Na prática, os fanzines são uma mistura de veículo de comunicação e obra literária, produzidos por e para pessoas que gostam de temas em comum. “O fanzine nasce como
esse espaço livre de expressão, de difusão de ideias próprias, de temáticas diversas, feito por fãs e criadores que querem compartilhar visões de mundo”, explica Cláudia.
Ela destaca que, desde os anos 2000, muitas mudanças aconteceram no formato, principalmente em sua feitura e distribuição. Antes, era pautada no artesanal, com folhas dobradas, recortes de imagens e visitas às copiadoras. Com os avanços das ferramentas gráficas e digitais, esse processo ficou mais rápido e acessível.
Os zines artesanais, que circulavam em pequenos grupos, hoje ganharam espaço em feiras literárias, conectando-se ao público jovem e fortalecendo um movimento de criação coletiva.
A isso, somam-se as possibilidades do online. “A internet ampliou enormemente esse alcance. Com publicações digitais e redes sociais, a circulação é muito maior e menos custosa. Você pode divulgar seu trabalho em plataformas como Facebook ou Instagram e chegar a públicos que antes eram inacessíveis”, afirma Cláudia.
Além dos fanzines, diversas publicações alternativas têm conquistado espaço. Em um mercado cada vez mais concentrado, as produções independentes ganham corpo e se tornam um caminho viável para que autores publiquem seus trabalhos e coloquem suas obras no mundo. Livros digitais, autopublicação, edições colaborativas e blogs são algumas opções que se abrem.
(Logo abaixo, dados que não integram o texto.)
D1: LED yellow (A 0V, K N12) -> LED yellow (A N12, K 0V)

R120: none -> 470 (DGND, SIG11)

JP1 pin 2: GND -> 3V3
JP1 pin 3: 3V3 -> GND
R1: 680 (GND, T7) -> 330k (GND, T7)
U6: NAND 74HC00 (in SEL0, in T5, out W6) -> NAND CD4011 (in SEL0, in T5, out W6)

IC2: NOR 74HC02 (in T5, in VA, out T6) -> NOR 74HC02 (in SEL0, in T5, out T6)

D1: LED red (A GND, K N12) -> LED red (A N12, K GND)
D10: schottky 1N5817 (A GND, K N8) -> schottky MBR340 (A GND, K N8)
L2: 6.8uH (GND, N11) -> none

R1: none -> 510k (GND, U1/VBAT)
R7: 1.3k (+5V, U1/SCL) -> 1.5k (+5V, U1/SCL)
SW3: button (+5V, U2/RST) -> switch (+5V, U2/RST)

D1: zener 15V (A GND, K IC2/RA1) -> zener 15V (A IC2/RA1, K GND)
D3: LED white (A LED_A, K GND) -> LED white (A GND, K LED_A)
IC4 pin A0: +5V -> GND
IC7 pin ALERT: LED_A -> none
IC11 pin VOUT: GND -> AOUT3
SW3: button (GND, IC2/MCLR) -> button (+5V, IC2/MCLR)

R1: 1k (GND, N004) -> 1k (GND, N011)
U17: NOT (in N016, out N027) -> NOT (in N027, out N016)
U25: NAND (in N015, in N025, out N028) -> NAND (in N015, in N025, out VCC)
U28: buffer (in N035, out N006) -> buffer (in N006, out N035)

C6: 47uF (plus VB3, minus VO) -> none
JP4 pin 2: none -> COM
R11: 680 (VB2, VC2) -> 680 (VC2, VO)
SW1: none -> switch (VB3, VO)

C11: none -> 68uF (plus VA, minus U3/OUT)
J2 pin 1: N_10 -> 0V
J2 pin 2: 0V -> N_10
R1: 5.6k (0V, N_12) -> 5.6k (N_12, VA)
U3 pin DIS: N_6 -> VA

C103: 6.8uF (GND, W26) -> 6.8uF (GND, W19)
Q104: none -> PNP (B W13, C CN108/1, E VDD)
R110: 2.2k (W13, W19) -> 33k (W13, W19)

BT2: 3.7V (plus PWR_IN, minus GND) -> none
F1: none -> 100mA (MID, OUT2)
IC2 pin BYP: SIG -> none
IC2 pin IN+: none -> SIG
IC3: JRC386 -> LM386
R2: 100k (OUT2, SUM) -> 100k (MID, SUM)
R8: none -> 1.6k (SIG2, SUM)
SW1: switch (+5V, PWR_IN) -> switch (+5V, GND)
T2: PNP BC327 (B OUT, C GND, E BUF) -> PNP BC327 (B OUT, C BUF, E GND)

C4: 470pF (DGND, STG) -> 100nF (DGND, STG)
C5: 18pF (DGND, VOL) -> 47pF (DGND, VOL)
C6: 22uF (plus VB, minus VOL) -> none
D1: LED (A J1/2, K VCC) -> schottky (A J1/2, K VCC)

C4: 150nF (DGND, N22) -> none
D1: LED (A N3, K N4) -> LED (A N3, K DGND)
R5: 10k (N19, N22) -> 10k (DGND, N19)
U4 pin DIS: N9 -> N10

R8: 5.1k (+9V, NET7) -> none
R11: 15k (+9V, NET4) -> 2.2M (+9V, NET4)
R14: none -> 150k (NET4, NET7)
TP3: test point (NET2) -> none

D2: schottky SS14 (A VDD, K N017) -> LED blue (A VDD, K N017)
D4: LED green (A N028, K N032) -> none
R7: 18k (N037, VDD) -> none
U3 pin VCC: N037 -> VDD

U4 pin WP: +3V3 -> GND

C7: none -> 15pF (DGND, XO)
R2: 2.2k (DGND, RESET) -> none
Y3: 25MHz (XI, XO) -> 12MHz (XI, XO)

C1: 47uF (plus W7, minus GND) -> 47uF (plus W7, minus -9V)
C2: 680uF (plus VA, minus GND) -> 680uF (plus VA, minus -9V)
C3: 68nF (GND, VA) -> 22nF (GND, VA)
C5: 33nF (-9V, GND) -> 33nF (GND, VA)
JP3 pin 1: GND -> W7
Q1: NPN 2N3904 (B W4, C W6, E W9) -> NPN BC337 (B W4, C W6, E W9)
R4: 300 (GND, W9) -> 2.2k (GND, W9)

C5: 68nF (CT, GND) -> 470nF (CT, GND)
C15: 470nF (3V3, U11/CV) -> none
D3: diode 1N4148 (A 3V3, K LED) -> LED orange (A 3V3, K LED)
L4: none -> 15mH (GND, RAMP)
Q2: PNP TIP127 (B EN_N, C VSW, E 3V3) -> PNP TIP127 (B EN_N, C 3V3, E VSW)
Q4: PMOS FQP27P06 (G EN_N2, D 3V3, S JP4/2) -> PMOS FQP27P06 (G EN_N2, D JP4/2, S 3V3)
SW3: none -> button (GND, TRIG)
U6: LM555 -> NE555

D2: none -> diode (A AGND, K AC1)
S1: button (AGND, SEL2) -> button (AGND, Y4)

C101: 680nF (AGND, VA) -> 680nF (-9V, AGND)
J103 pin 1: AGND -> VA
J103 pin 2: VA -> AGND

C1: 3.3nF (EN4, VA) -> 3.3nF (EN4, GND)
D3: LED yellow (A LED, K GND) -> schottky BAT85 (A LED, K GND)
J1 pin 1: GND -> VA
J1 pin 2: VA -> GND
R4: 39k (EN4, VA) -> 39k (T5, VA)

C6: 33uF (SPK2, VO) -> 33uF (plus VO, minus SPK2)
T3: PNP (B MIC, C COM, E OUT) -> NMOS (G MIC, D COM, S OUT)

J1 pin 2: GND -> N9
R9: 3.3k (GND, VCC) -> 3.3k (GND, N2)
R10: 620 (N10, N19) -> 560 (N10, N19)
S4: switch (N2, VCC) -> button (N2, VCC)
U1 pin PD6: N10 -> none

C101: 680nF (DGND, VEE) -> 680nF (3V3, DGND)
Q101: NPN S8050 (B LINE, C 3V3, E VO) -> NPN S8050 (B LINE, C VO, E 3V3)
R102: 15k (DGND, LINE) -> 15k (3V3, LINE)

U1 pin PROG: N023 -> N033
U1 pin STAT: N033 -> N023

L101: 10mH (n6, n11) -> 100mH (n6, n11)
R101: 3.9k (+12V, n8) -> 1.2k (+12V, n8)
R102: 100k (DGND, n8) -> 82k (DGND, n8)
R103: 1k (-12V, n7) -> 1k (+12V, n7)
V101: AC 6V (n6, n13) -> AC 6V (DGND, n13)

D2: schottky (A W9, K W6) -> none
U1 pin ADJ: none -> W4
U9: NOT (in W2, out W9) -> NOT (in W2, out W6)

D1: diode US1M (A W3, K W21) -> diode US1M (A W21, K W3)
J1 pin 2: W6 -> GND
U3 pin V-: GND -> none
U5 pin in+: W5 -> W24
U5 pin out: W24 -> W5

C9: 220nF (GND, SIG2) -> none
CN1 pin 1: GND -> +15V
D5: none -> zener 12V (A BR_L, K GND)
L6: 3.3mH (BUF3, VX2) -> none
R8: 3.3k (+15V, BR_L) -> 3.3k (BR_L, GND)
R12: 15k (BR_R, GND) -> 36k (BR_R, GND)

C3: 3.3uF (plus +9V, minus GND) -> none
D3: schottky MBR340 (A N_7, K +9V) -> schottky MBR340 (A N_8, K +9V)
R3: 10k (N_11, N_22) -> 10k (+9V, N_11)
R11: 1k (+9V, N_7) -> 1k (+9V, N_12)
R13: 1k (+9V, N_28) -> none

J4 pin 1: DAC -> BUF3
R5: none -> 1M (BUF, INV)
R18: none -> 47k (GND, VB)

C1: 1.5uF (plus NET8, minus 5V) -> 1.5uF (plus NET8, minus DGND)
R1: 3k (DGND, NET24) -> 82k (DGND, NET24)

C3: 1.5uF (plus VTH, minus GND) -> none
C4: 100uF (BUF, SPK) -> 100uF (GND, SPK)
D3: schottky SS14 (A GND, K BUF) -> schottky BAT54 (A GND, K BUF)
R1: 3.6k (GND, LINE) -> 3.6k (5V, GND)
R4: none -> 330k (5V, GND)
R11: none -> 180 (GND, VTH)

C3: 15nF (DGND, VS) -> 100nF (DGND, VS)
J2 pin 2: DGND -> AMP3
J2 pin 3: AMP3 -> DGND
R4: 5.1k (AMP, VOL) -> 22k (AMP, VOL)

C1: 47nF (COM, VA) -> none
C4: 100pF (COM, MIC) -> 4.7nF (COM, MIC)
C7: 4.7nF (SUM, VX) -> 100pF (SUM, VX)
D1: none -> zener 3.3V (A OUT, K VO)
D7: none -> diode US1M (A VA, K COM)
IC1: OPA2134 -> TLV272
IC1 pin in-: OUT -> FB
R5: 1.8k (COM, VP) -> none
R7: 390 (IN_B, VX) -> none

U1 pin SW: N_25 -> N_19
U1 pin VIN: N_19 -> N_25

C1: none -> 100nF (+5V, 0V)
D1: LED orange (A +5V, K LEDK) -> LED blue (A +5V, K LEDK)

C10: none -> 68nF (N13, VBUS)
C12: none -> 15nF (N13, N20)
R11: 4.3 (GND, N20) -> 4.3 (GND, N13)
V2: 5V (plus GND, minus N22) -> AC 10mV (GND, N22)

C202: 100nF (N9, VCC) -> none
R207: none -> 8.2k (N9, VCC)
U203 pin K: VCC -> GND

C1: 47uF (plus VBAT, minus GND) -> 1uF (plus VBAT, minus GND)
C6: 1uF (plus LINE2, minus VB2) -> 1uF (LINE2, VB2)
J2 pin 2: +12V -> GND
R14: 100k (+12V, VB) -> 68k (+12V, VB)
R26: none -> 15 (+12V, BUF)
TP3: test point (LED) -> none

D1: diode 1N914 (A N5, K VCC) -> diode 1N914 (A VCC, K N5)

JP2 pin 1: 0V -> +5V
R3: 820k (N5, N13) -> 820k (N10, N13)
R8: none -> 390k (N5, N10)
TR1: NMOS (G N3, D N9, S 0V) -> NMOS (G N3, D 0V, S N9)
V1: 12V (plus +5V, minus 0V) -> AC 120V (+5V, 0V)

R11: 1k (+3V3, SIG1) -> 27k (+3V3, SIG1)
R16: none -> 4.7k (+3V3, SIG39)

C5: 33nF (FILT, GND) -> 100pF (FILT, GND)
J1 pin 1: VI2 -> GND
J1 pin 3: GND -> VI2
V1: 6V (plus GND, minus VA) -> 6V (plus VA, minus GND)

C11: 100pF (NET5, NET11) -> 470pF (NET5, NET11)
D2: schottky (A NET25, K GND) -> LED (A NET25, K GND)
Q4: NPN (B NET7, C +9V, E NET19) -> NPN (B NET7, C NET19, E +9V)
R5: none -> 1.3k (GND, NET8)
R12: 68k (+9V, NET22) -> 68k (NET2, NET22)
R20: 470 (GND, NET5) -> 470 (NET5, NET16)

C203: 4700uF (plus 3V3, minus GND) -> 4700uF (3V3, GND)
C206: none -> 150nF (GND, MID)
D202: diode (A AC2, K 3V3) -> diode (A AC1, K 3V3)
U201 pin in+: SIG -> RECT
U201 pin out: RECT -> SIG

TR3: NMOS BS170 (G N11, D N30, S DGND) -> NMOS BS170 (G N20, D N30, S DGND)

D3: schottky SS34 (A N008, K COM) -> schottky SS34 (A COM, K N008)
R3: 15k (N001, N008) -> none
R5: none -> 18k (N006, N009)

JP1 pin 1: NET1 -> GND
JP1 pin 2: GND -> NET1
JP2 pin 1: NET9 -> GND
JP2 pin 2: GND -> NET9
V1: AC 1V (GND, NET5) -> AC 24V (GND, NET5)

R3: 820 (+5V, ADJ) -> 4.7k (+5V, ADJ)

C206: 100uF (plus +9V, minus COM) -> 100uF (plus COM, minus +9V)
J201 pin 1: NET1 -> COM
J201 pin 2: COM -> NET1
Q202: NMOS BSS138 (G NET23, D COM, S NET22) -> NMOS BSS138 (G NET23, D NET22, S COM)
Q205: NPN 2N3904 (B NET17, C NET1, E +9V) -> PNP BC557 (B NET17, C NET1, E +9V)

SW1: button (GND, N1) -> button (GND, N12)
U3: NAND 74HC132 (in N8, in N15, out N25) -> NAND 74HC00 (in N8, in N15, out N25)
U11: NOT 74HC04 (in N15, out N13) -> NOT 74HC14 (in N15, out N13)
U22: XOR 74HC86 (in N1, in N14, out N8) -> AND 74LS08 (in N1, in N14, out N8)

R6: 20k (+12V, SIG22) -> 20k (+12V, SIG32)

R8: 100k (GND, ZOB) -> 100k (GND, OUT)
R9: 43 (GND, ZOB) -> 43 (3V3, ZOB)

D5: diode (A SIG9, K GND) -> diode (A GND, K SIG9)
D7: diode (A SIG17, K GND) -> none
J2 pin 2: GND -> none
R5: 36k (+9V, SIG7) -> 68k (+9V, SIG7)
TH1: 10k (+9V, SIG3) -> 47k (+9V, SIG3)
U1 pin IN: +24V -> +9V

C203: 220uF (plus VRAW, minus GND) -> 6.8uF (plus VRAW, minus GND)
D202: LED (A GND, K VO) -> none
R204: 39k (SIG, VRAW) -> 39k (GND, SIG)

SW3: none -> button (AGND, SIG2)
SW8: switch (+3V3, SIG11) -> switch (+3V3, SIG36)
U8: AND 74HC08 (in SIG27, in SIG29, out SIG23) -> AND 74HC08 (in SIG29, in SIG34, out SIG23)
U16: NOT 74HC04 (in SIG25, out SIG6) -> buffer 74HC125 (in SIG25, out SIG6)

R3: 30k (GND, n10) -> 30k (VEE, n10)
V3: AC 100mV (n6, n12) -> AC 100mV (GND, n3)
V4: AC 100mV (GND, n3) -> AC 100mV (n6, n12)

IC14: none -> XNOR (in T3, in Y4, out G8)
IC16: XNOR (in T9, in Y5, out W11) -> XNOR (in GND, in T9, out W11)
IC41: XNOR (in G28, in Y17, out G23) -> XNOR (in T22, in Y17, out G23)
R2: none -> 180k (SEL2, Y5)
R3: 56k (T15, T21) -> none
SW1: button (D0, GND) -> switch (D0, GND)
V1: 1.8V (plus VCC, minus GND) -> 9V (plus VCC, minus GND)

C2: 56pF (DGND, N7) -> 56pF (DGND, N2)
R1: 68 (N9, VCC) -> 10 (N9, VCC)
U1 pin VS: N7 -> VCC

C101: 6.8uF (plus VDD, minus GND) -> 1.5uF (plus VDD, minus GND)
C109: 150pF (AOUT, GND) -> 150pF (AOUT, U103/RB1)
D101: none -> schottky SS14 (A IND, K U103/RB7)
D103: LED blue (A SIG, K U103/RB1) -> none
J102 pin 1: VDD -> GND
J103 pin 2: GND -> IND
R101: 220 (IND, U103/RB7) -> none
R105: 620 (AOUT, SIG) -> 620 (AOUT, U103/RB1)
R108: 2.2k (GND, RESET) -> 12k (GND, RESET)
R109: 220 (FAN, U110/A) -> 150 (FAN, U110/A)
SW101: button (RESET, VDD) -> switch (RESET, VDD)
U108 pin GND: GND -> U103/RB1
No mercado independente do Ceará, editoras como a Substânsia se destacam pela diversidade de títulos e por sua trajetória sólida, enfrentando os desafios da produção e distribuição fora do circuito tradicional.
A editora nasceu há quase 12 anos, a partir da iniciativa de três estudantes do curso de Letras da UFC. “A gente tinha uma certa inquietação, tanto pela questão de que a gente não conseguia ver livros da literatura cearense com um qualidade estética e editorial, como também a gente percebia que existia pouquíssimo espaço para algumas pessoas publicarem. Então, era um circuito muito restrito, e que deixava de fora pessoas muito importantes na literatura naquele momento”, aponta o editor da Substânsia, e um de seus criadores, Talles Azigon.
Para ele, um dos principais desafios de se manter uma editora independente é a questão econômica e de distribuição. Apesar disso, ele destaca a força da cena independente no estado e a importância de políticas públicasnocampodolivro,leituraeliteratura. “Eu acho que, pelo potencial que a literatura pode ter, e de como tudo deriva da literatura, todas as outras artes vão passar pelo livro. Eu acho que se deveria ter uma atenção mais especial à linguagem”, completa.